[What you have to do]:
In the records that follow, locate every line with "part" and extract it.

***** Data for processing

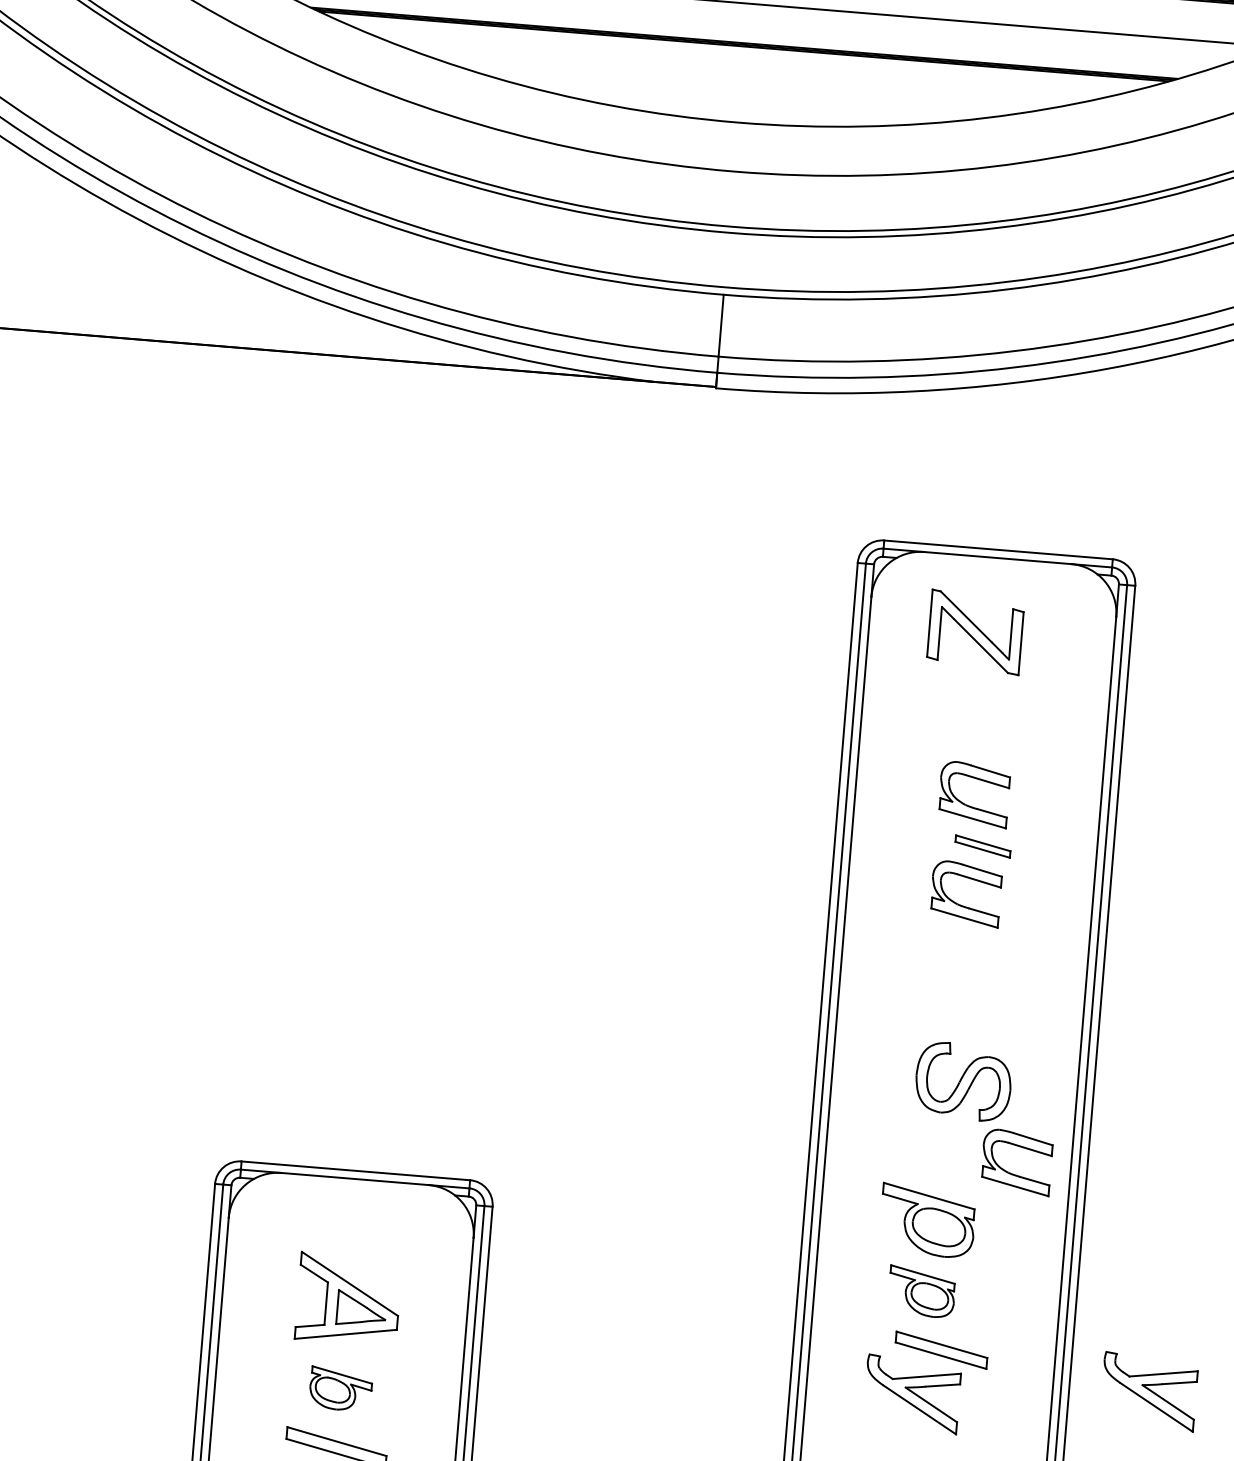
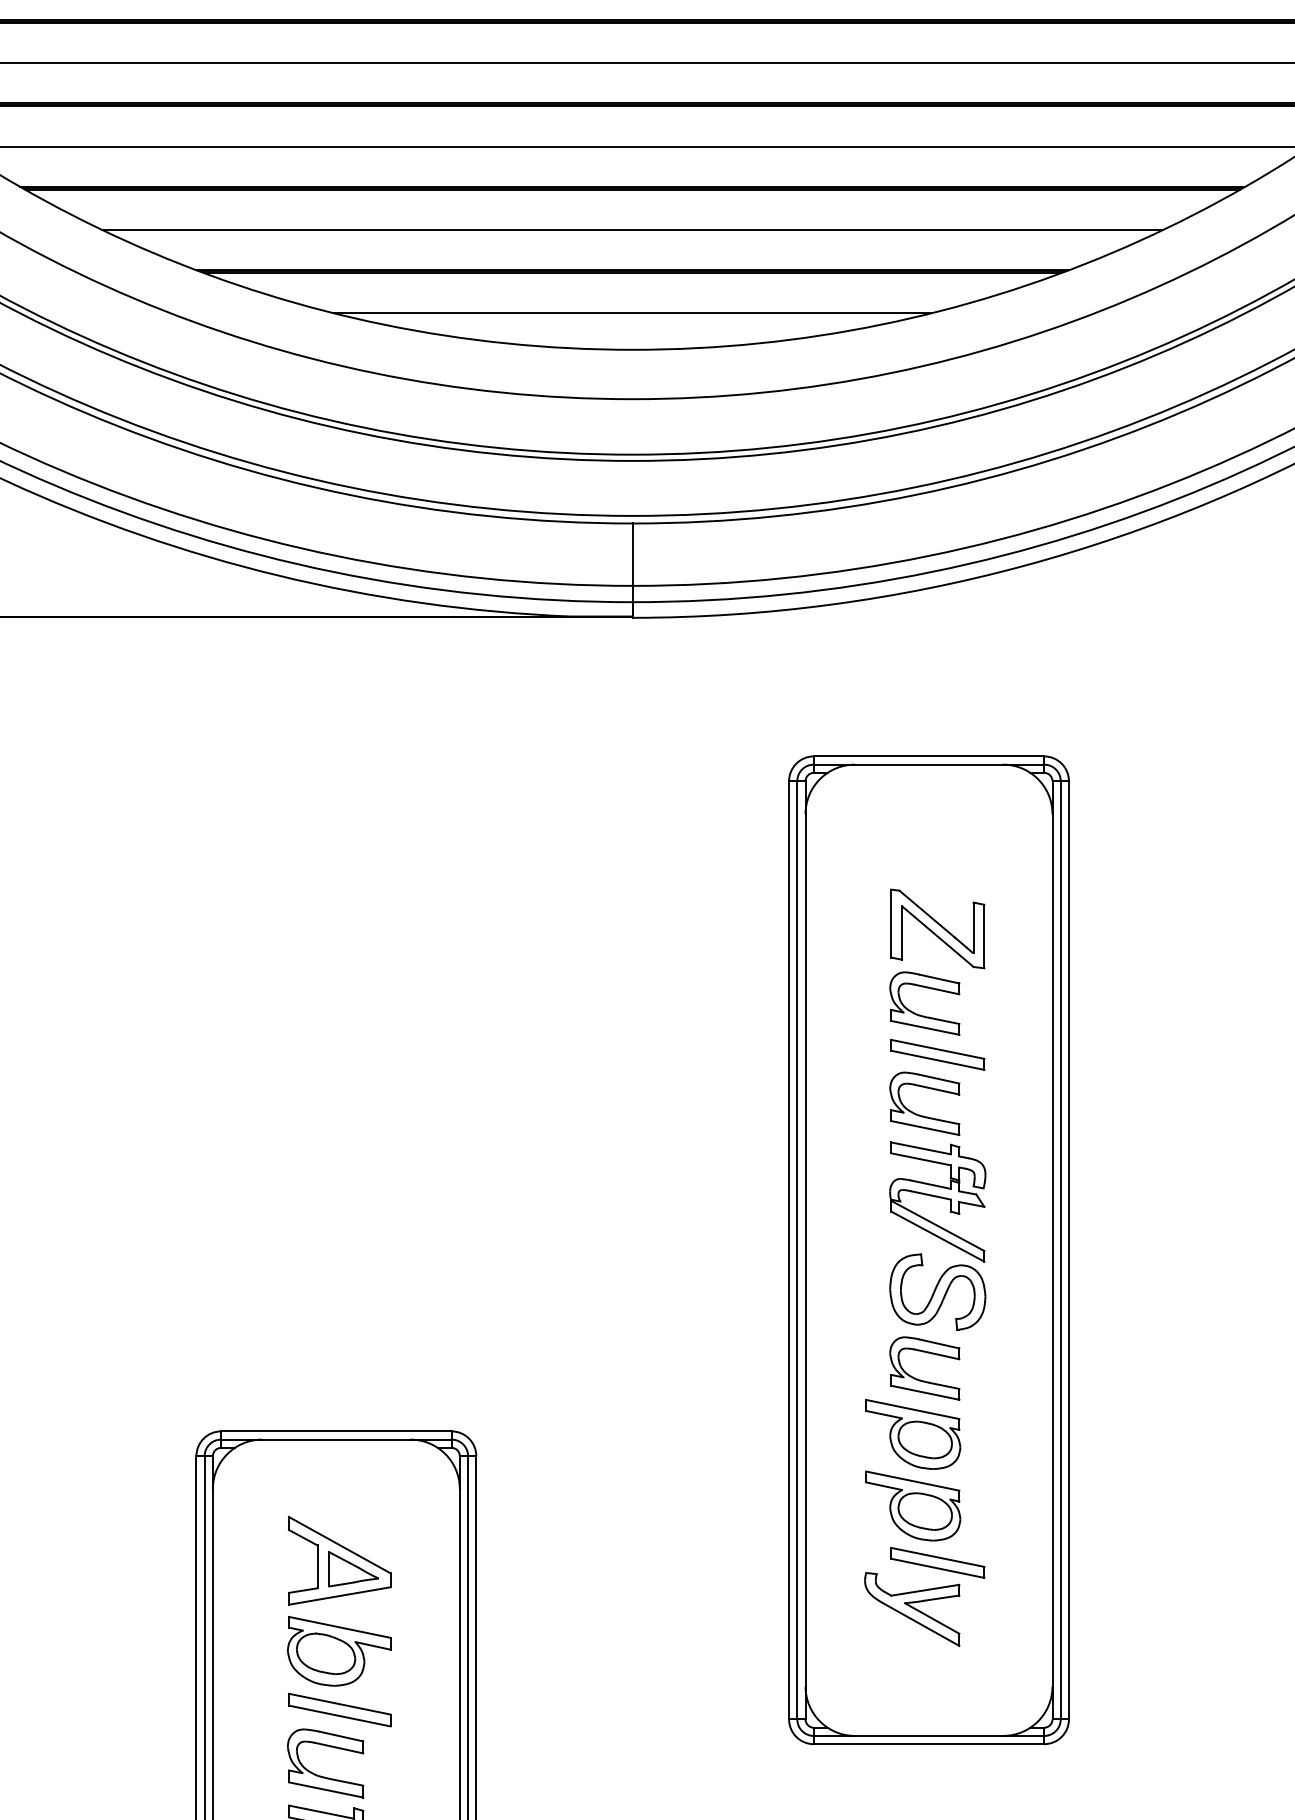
line: (740, 86) -> (632, 313), added
part: (975, 631) -> (937, 928), moved
part: (982, 846) -> (937, 1054), size x1.67
part: (970, 991) -> (937, 1201), added
part: (1011, 1172) -> (920, 1379), moved
part: (922, 1291) -> (913, 1505), size x1.43
part: (341, 1389) -> (339, 1651), size x1.67
part: (1149, 1391) -> (1149, 1587), removed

**********

[The completed task]:
part: (975, 631) -> (937, 928), moved
part: (982, 846) -> (937, 1054), size x1.67
part: (970, 991) -> (937, 1201), added
part: (1011, 1172) -> (920, 1379), moved
part: (922, 1291) -> (913, 1505), size x1.43
part: (341, 1389) -> (339, 1651), size x1.67
part: (1149, 1391) -> (1149, 1587), removed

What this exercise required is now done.